China has “vastly increased” the risk of a nuclear accident by opting for cheap technology that will be 100 years old by the time dozens of its reactors reach the end of their lifespans, according to diplomatic cables from the US embassy in Beijing.

world Updated: Aug 27, 2011 00:41 IST
Jonathan Watts

China has “vastly increased” the risk of a nuclear accident by opting for cheap technology that will be 100 years old by the time dozens of its reactors reach the end of their lifespans, according to diplomatic cables from the US embassy in Beijing.

Cables released this week by WikiLeaks highlight the secrecy of the bidding process for power plant contracts, the influence of government lobbying, and potential weaknesses in the management and regulatory oversight of China’s fast-expanding nuclear sector.

In August, 2008, the embassy noted that China was in the process of building 50 to 60 new nuclear plants by 2020.

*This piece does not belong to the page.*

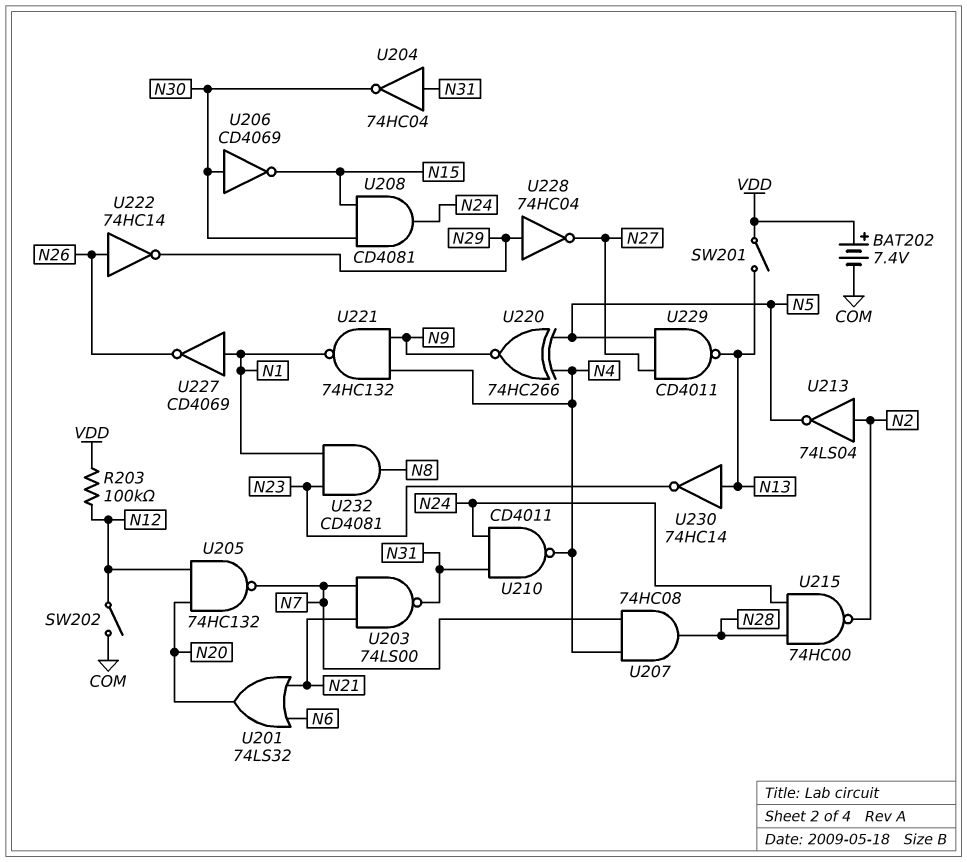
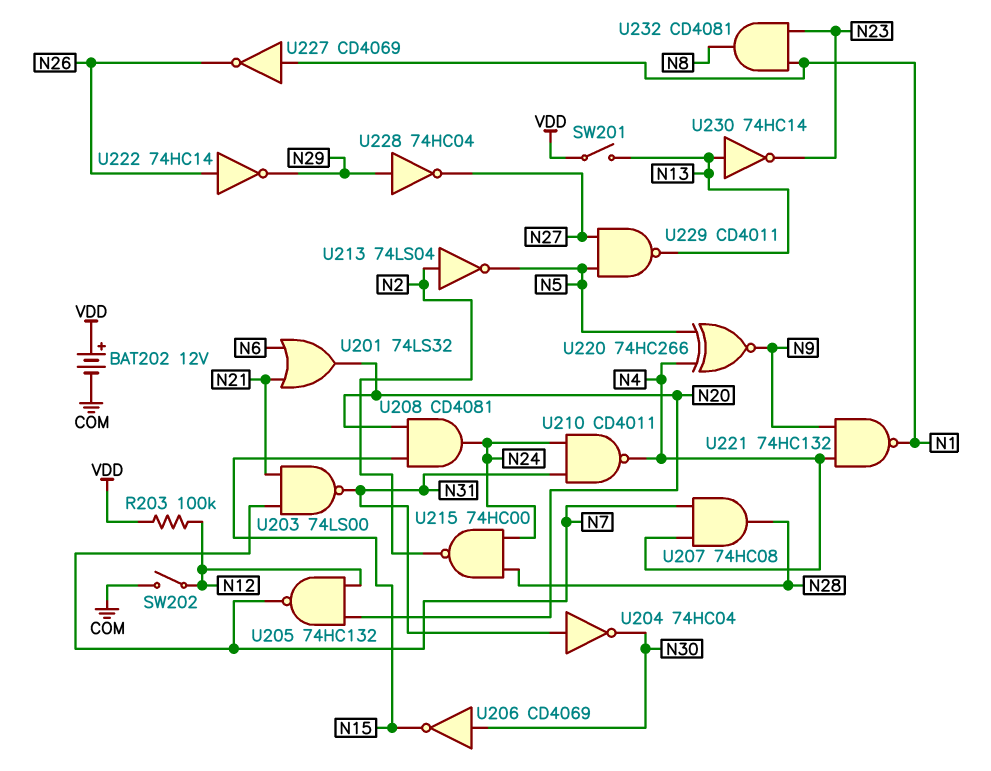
BAT202: 7.4V (plus VDD, minus COM) -> 12V (plus VDD, minus COM)
U208: AND CD4081 (in N15, in N30, out N24) -> AND CD4081 (in N15, in N20, out N24)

This target — which has since increased — was a huge business opportunity. To keep up with the French and Russians, the cable urged continuous high-level advocacy on behalf of the US company Westinghouse to push its AP-1000 reactor.

This is crucial, according to the cable dated August 29, 2008 from the American Embassy in Beijing, because “all reactor purchases to date have been largely the result of internal high level political decisions absent any open process.”